Shame you don't seem to get the same range of choice with monoculars. I guess the market is not as large.
 
I use a monocular. I had two pairs of binoculars, 10 x 50 and 12 x50 that had been dropped and were out of alignment. I pulled them apart and made 4 monoculars and carry one on the yacht, one in each car, and one at home. On the yacht I use the 10 x 50. Usually too powerful on a yacht but when I press the prism section into my cheek when viewing and holding myself with the free hand they work exceptionally well. One half you get the focussing mechanism, the other half is adjusted with thin washers for focus.
 
I had two pairs of binoculars...out of alignment. I pulled them apart and made 4 monoculars and carry one on the yacht, one in each car, and one at home...

Genius. That's proper good sense!

I bought a cheapo 10x20 Nauticalia monocular which livens up photos taken by my phone. Quite fun, but I'd love one of those massive things that you see in camera shop windows, which look a bit like a black plastic prosthetic limb.

I'm sure the high magnification is useless aboard the boat (and the size might get in the way, in a dinghy cockpit!) but I'd love one for those cliff-walks when you can spot ships and yachts fifteen miles away, and 7x50s just won't suffice. Has anybody used a 60x60 monocular, or something of those proportions, for terrestrial viewing? Something like this: http://www.ebay.com/itm/OpSwiss-20-...-to-60X-Power-Free-Ship-Hunting-/221135100805

I've no idea whether they're fabulous or a terrible waste of their lightweight asking price.
 
That is a telescope. It has a zoom lens going from 20x to 60 x. At 20x60 setting it could be good fun and useful on land but you would need very good viewing conditions i.e. very still and clear air, to use much more of the zoom's power. At 60x60 the exit pupil is only 1mm and for £79, the optics will not be top q

[QUOTE
Has anybody used a 60x60 monocular, or something of those proportions, for terrestrial viewing? Something like this: http://www.ebay.com/itm/OpSwiss-20-...-to-60X-Power-Free-Ship-Hunting-/221135100805

I've no idea whether they're fabulous or a terrible waste of their lightweight asking price.[/QUOTE]
 
What I'm wondering (and hoping) is whether a cheap, unpretentious but big and powerful spotting scope will bring very distant objects into really observable range.
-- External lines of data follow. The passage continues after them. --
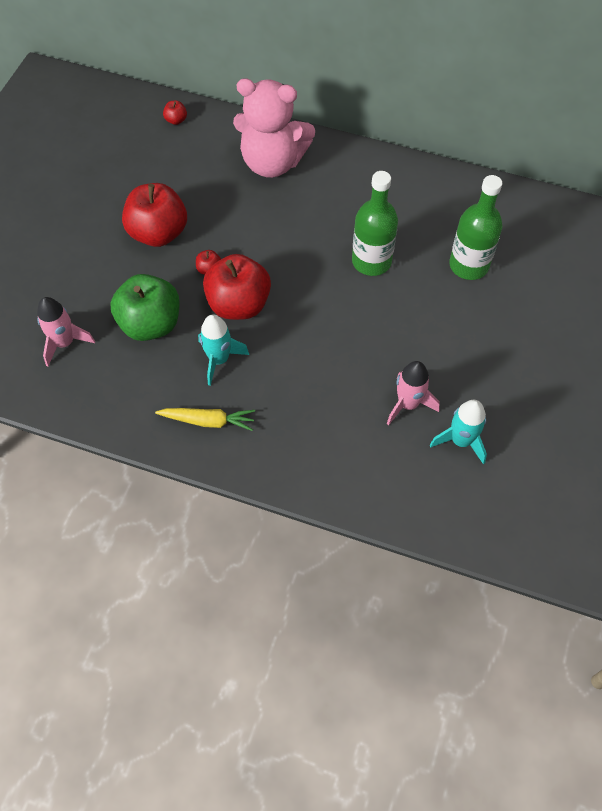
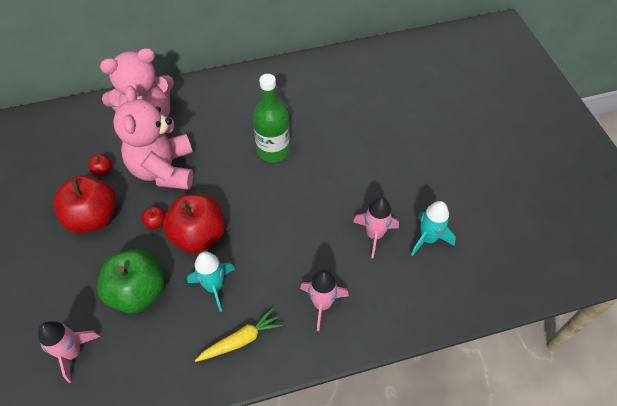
camera: 35 degrees left, 5 degrees down
(176, 120) = (47, 126): red apple -> red apple (102, 170)
(251, 222) = (164, 170): none -> pink teddy bear
(305, 436) = (322, 304): none -> pink rocket
(469, 265) = (340, 118): green bottle -> none

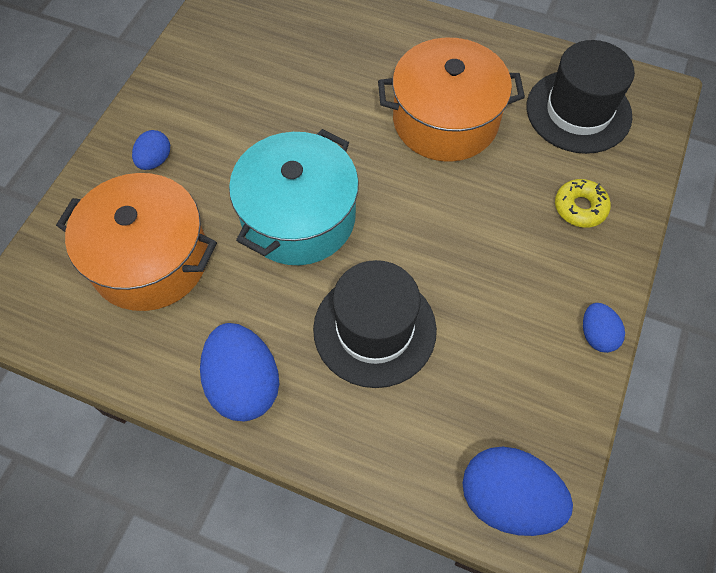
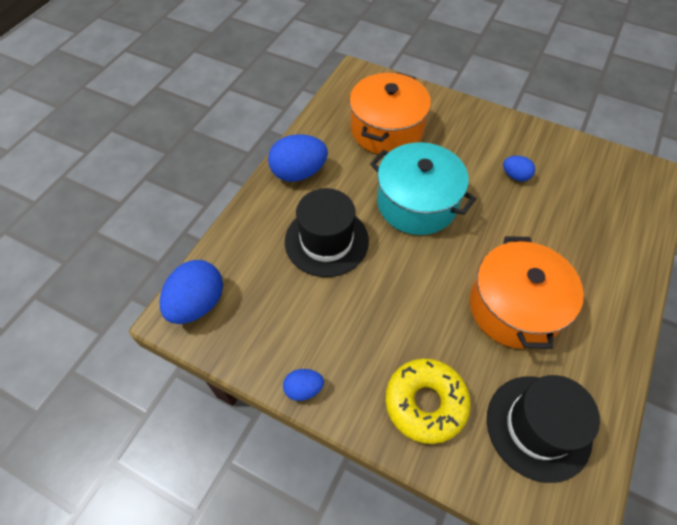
camera: 95 degrees right, 5 degrees down
(155, 160) = (462, 129): blue egg -> blue egg (515, 176)
(580, 207) = (425, 403): yellow donut -> yellow donut, size x1.71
I photographed Eddystone light last month, from a hilltop near Polperro. Considering my phone's tiny lens & the distance and the £8 monocular, I thought any image was pretty good...
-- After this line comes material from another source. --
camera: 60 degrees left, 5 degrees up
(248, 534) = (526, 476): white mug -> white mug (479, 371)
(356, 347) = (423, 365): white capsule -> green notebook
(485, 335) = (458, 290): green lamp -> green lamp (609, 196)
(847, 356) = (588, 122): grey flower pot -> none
...but I'm imagining that with a 60x60 (however unsuitable for use on unstable terrain) the magnification will mean I can spot the lighthouse keeper filling his pipe, leaning on the rail.
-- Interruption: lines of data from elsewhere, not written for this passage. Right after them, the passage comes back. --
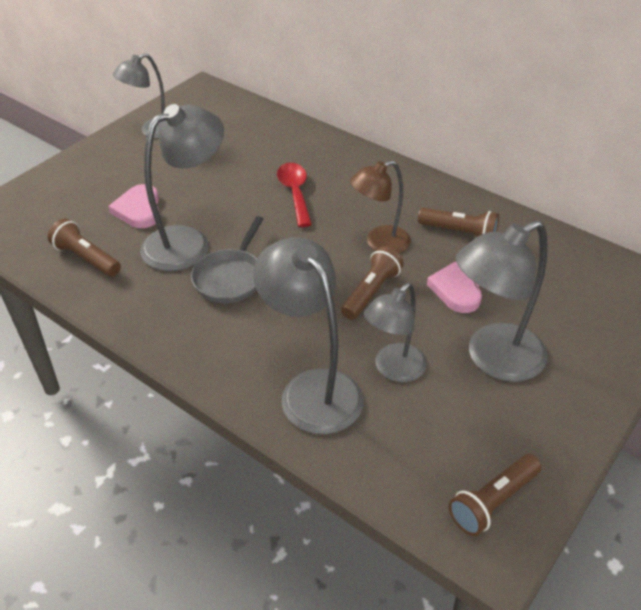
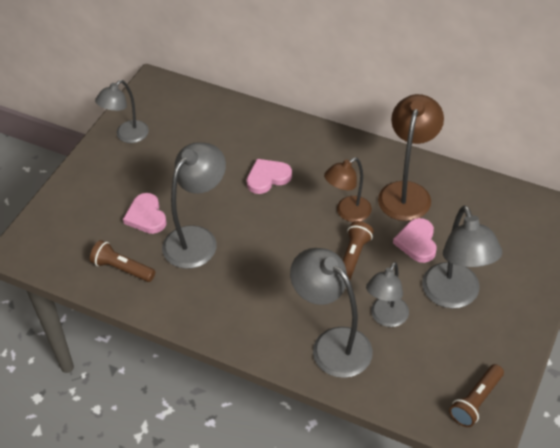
camera: 10 degrees left, 5 degrees up
(230, 277) = (242, 264): grey pan -> none
(295, 193) = (267, 178): red spoon -> pink heart
(459, 233) = (407, 192): brown flashlight -> brown lamp
(493, 359) = (454, 296): grey lamp -> grey lamp turned 60 degrees counterclockwise

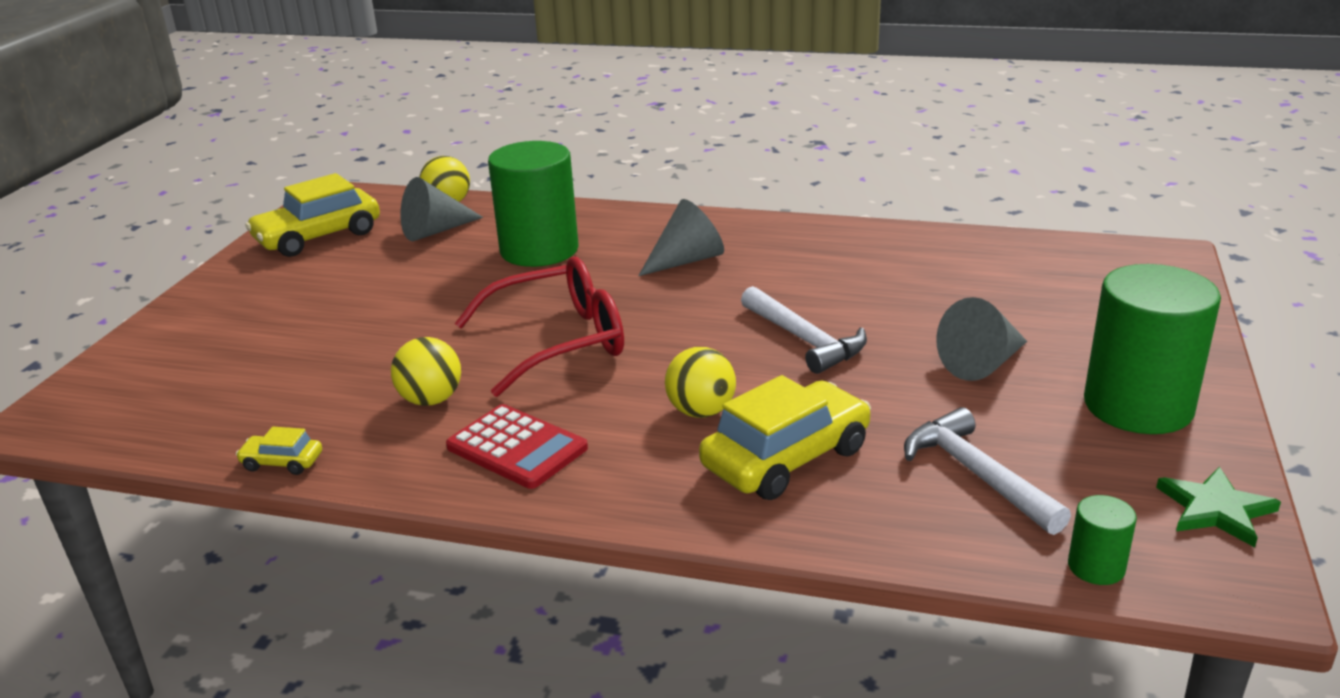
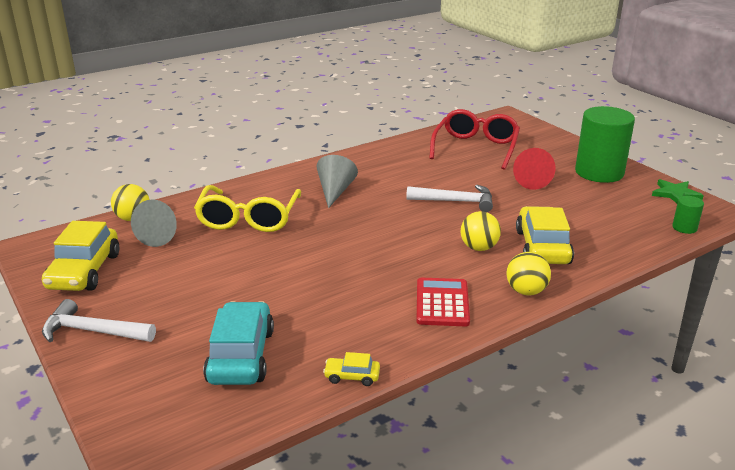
camera: 50 degrees left, 0 degrees up
(255, 382) = (241, 356): none -> turquoise car
(282, 462) = (352, 376): yellow car -> yellow car turned 45 degrees clockwise
(431, 400) = (358, 308): yellow ball -> yellow ball (526, 291)
(517, 448) = (442, 303): red calculator -> red calculator turned 75 degrees counterclockwise
(539, 250) = (248, 218): green cylinder -> yellow glasses
(557, 342) = (357, 253): red glasses -> red glasses (475, 148)
(976, 474) = (604, 219): white hammer -> white hammer (93, 331)
(983, 363) = (531, 180): grey cone -> red cone

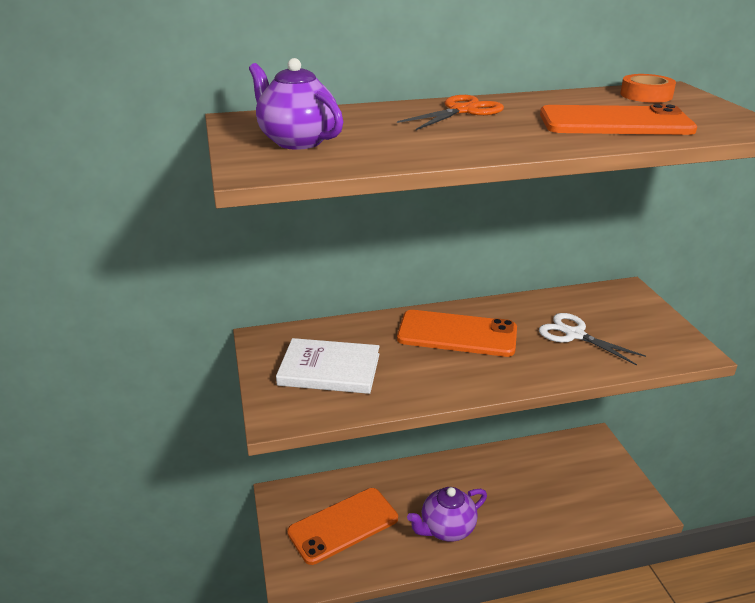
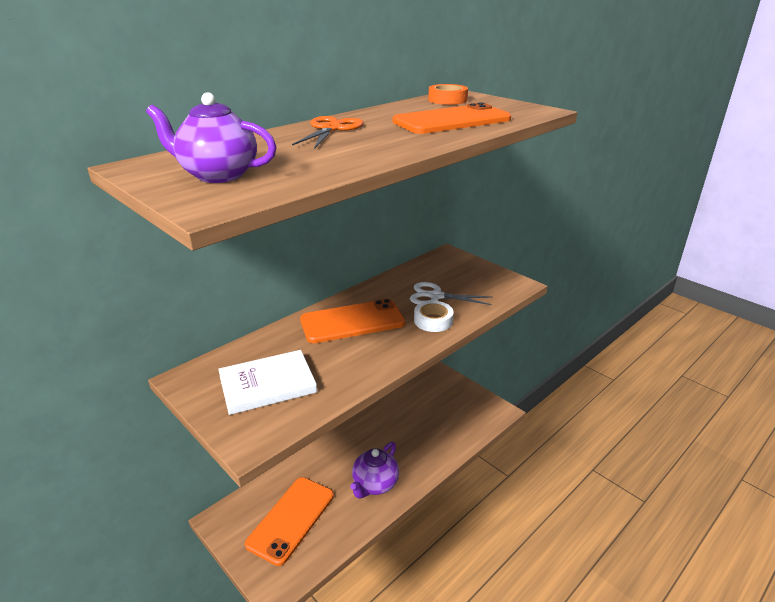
camera: 30 degrees left, 0 degrees up
(549, 361) = (433, 320): none -> white tape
I must try one to find out. I have some lovely ex-RN 7x50 binoculars which give superb bright images, but for the interest/fun of tracking something ten miles away, they lack power.
 
Dan. I've got a 20 zooms 60x telescope. At 20x it is just about useable handheld if you can find somewhere solid to brace your elbows (thank you, dear) and its not windy. At greater magnification you need a very solid tripod and it not to be windy. Plus as mentioned above, good viz and a stable atmosphere otherwise the image gets a bit wavy.
 
...At 20x it is just about useable handheld if you can find somewhere solid to brace your elbows (thank you, dear) and its not windy. At greater magnification you need a very solid tripod and it not to be windy.

Thanks Ken. So, the field of view is necessarily narrow at high magnification, and the least tremble will send the image very jittery...

...but given that my long cliff-walks are usually restricted to calm clear summer days, if I can be sure of a solid surface to rest it on, is the actual object in view genuinely visible at the astonishing proximity which 60x magnification suggests? Or is the image badly compromised by budget-quality lens clarity, making it rather dark or foggy?

I've seen that even more powerful magnification is possible (or claimed to be)...like this 75x, at well under £100: http://www.ebay.com/itm/Visionking-...k4-Spotting-scope-w-Tripod-Case-/251331240280

...or this one, with 100x magnification, albeit over £200: http://www.ebay.co.uk/itm/YUKON-ADV...piece-rotates-90-New-/141006803504#vi-content

...if indeed one is ashore, obsessed with zooming in on what a yacht's skipper is having for his lunch at moorings several miles away, presumably these are top value?